Researchers at the Institute of Science Tokyo have developed a solid-state hydrogen battery that functions at just 90 °C, dramatically lowering the temperature barrier that has hindered practical hydrogen storage. Published in Science on September 18, this breakthrough could revolutionize clean-energy systems and hydrogen-powered vehicles by overcoming long-standing storage challenges.
Revolutionary Low-Temperature Operation
Traditional solid-state hydrogen storage methods require 300–400 °C to release or capture hydrogen, making them energy-intensive and impractical for real-world use. The new system employs a solid electrolyte with composition Ba₀.₅Ca₀.₃₅Na₀.₁₅H₁.₈₅ and an anti-α-AgI–type crystal structure, enabling superionic hydride-ion conduction at temperatures below 100 °C. This structure features face-sharing tetrahedral and octahedral sites that allow rapid ion migration, transforming hydrogen storage from a laboratory curiosity into a commercially viable technology (TechXplore).

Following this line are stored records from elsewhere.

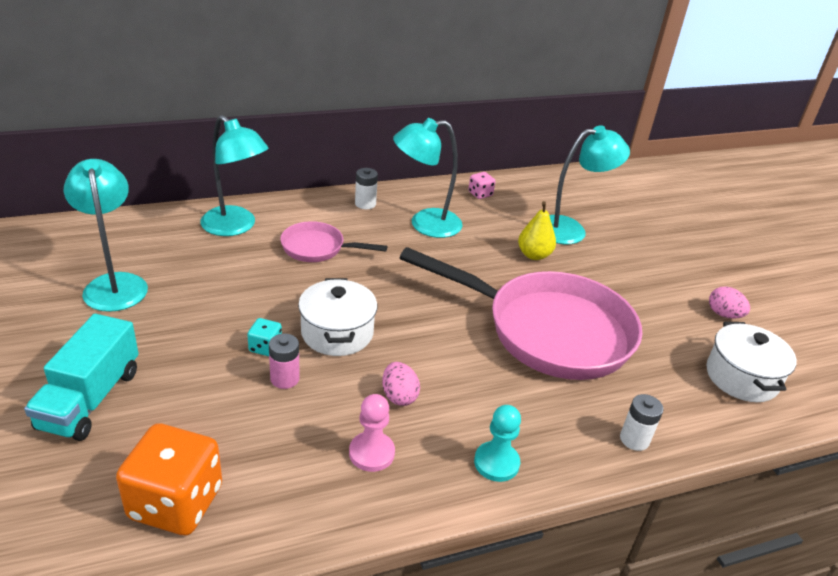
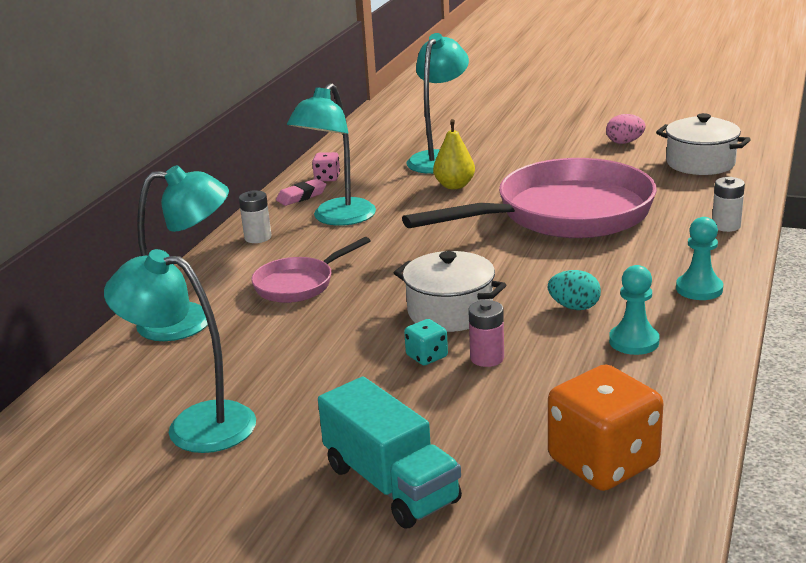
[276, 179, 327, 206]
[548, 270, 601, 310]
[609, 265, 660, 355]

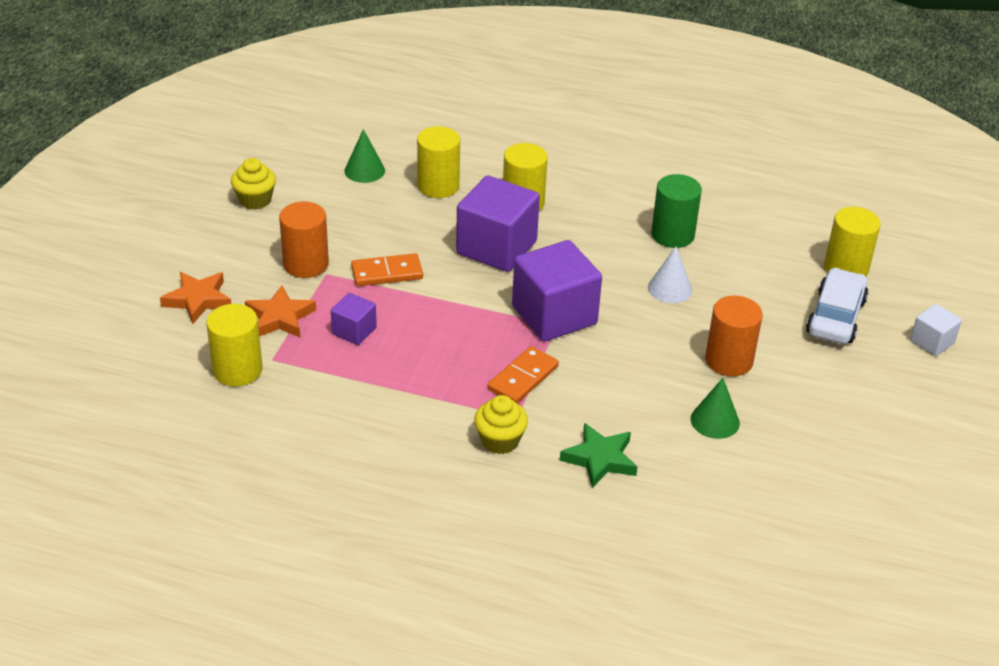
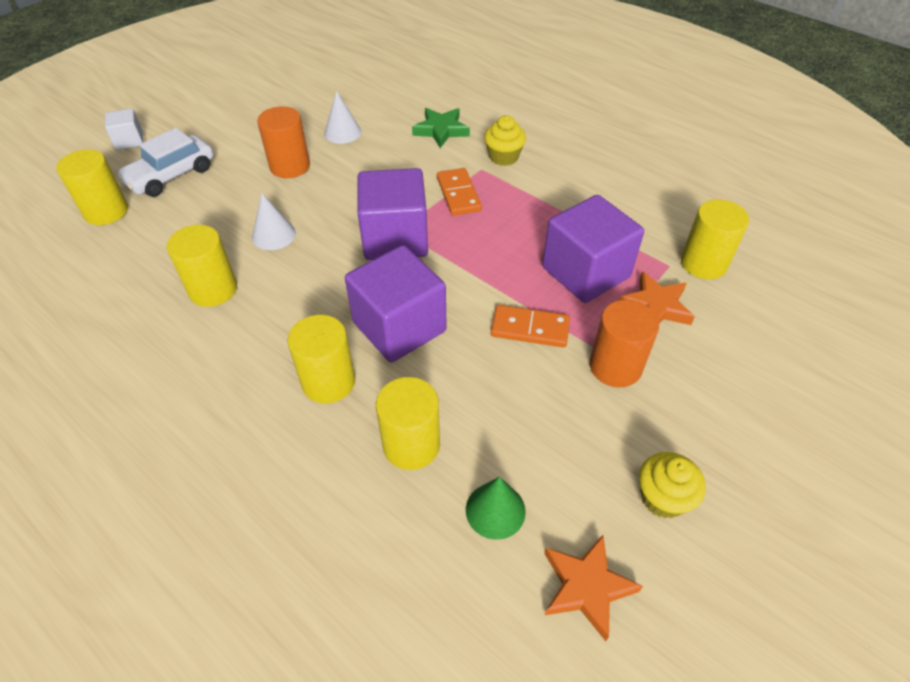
[167, 225, 237, 307]
[324, 91, 361, 144]
[437, 168, 482, 216]
[542, 195, 644, 303]
[544, 535, 643, 641]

Technical Breakthrough Delivers Full Capacity
The battery pairs magnesium hydride (MgH₂) as the anode with hydrogen gas as the cathode. During charging, MgH₂ releases hydride ions that traverse the solid electrolyte to the hydrogen electrode, where they oxidize to H₂ gas. Discharging reverses the process, reforming MgH₂. The system achieves the full theoretical storage capacity of MgH₂—approximately 2,030 mAh/g or 7.6 wt% hydrogen—over repeated cycles, a substantial improvement over prior electrochemical approaches with limited ion transport (PV Magazine).
Addressing Critical Energy Storage Challenges
Conventional hydrogen storage faces hurdles such as –253 °C cryogenic temperatures or 350–700 bar pressures, posing safety, economic, and logistical obstacles. Fuel-cell vehicles also contend with high production costs, sparse refueling infrastructure, and hydrogen embrittlement of containment systems. The new battery’s low-temperature operation and high capacity mitigate these issues, offering a safer, more economical storage solution.
Implications for Clean-Energy Systems
By operating at 90 °C and delivering high hydrogen capacity, this innovation lays the foundation for practical, scalable hydrogen storage. It could accelerate adoption of hydrogen-powered transportation and enable broader integration of hydrogen into grid-scale energy systems, supporting the global transition to decarbonized energy.